At 0900, with Emden spotting an incoming ship and soon acknowledging it was not her tender Buresk, the cruiser cleared decks and signaled her shore party to return immediately.
Not able to catch up to the withdrawing Emden, her away force returned to the docks on Direction Island. Soon signs of a battle could be seen over the horizon.
Unknown to Von Mucke and his men, nor to the colonists on Direction Island, Emden, and Sydney clashed between 0940 and 1120 in a one-sided battle that left the German cruiser grounded and ablaze on North Keeling Island with more than half of her 316 men aboard dead, missing, or wounded.
Sydney suffered four fatalities and a dozen wounded.
Von Mucke knew that Emden was either sunk or had fled over the horizon and that the only warship coming to collect them would likely be an enemy.
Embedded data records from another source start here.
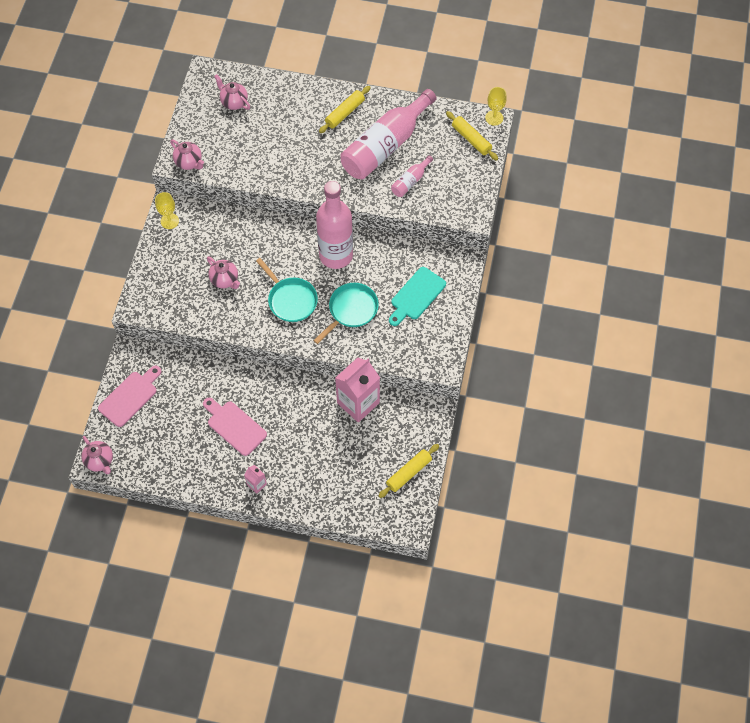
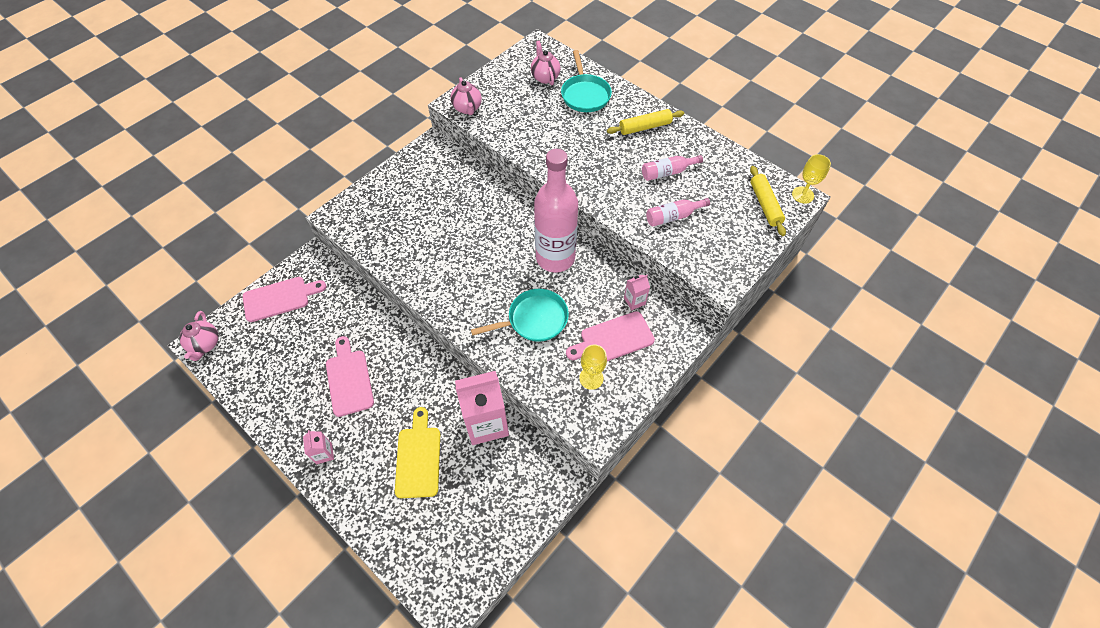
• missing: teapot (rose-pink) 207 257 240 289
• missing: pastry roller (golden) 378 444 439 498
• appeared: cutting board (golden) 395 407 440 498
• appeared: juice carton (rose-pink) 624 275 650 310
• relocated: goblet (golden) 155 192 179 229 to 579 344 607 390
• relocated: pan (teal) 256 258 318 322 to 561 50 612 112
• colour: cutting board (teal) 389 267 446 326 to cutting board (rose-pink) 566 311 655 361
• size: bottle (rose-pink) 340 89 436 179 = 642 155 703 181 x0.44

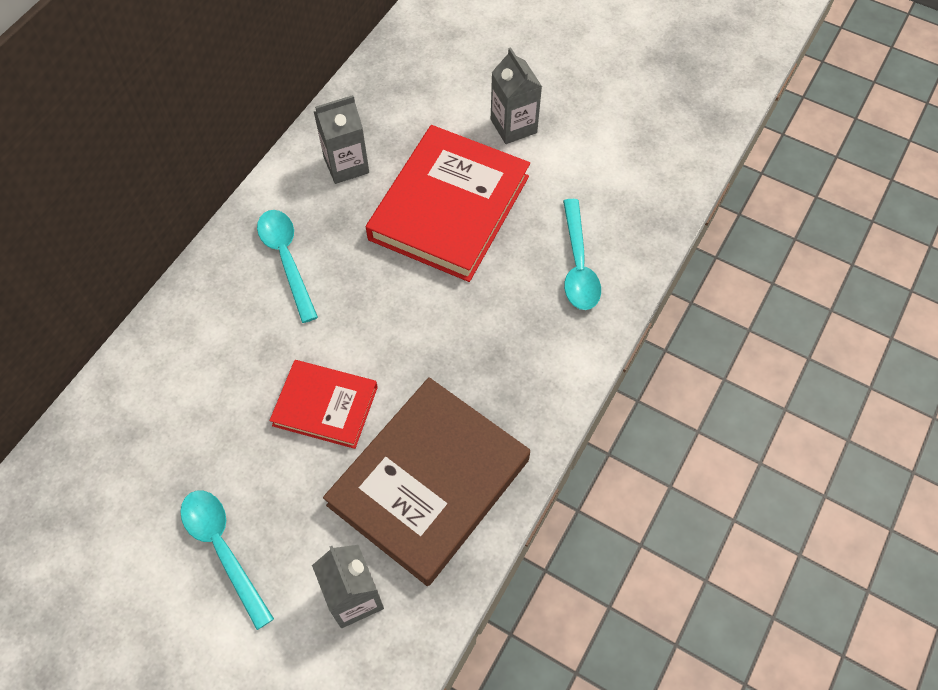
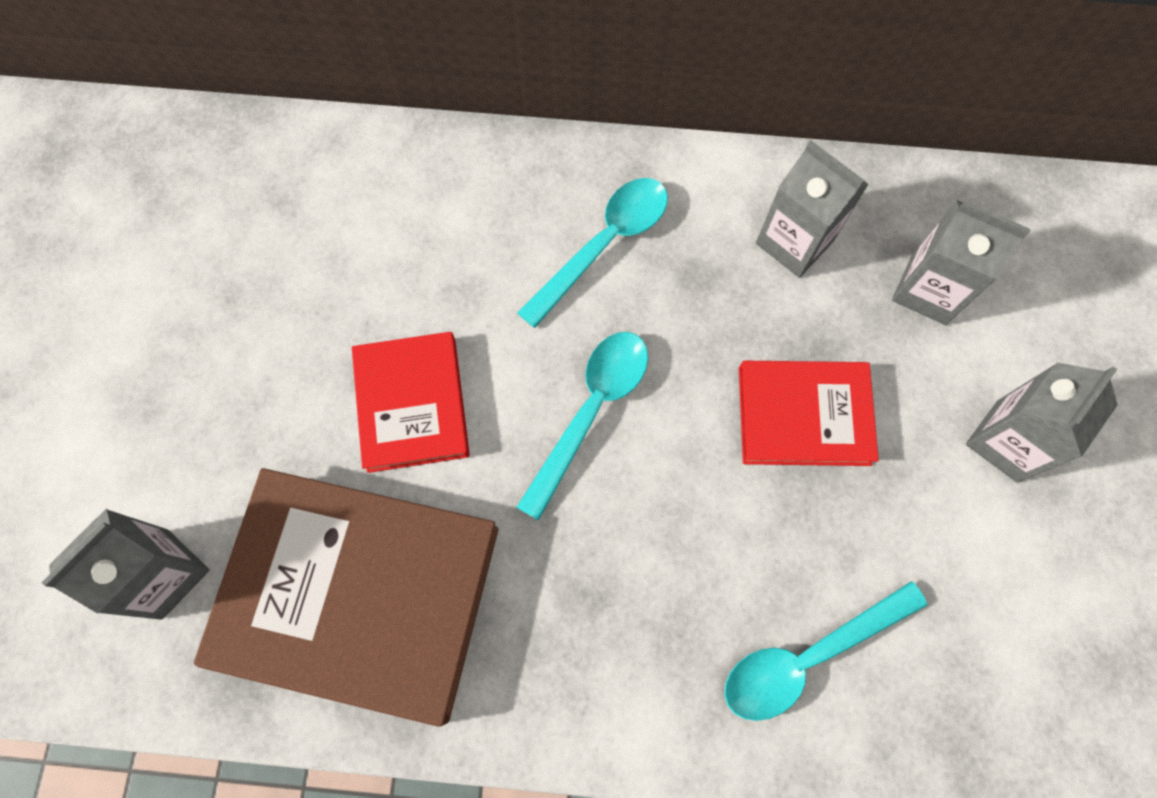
• appeared: juice carton (ash-grey) 892 200 1031 325
• relocated: tablespoon (teal) 180 490 274 630 to 516 332 648 521
• size: book (red) 366 125 530 282 = 739 361 879 466 x0.56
He set up his Spandaus on the beach and waited.
Meet Ayesha
The local coconut and cargo hauler, the 97-ton, 98-foot three-master schooner Ayesha, was anchored just off the docks on Direction Island, with Von Mucke’s crew passing close by on their way to the island that morning. She was a fine-looking vessel, for a coastal lugger, and typically sailed the local waters with a crew of five or six mariners and a master.
The solution, to Von Mucke, was to seize the schooner, requisition supplies from the station, and load his men on board with the hope of heading to Dutch Sumatra, some 800 or so miles away, where they could figure out the next steps.
He boarded her with one of his officers for an inspection.
From a June 1915 New York Times interview with Von Mucke translated from the Berliner Tageblatt:
I made up my mind to leave the island as soon as possible. The Emden was gone the danger for us growing. I noticed a three-master, the schooner Ayesha. Mr. Ross, the owner of the ship and the island, had warned me that the boat was leaky but I found it a quite seaworthy tub.
The master and mate were released from their duties, although they warned Von Mucke the ship’s hull, thin, “worn through” and overgrown, could not handle an ocean voyage. Inspecting the hold, the wood was indeed “red and rotten, so much so, indeed, that we stopped our scratching as we had no desire to poke the points of our knives into the Indian Ocean.”
On the evening of 10 November, the Germans used the Ayesha to escape from the island.
The locals– according to both German and British reports– actually gave the Germans three cheers as they left. Von Mucke said they went even further and asked for their autographs. Emden’s fame had proceeded them.
It wasn’t until the next day, 11 November, that sailors and Marines from HMAS Sydney arrived at Direction Island to find out that the Emden’s shore party had come and gone, with a decent head start.
Von Mucke raised their small war flag and christened the schooner SMS Ayesha (Emden II) to three hurrahs from her new crew. Nonetheless, she struck her flag soon after and sailors soon went over the side to paint over the ship’s name. Word had to have gone out and the British were no doubt looking for her.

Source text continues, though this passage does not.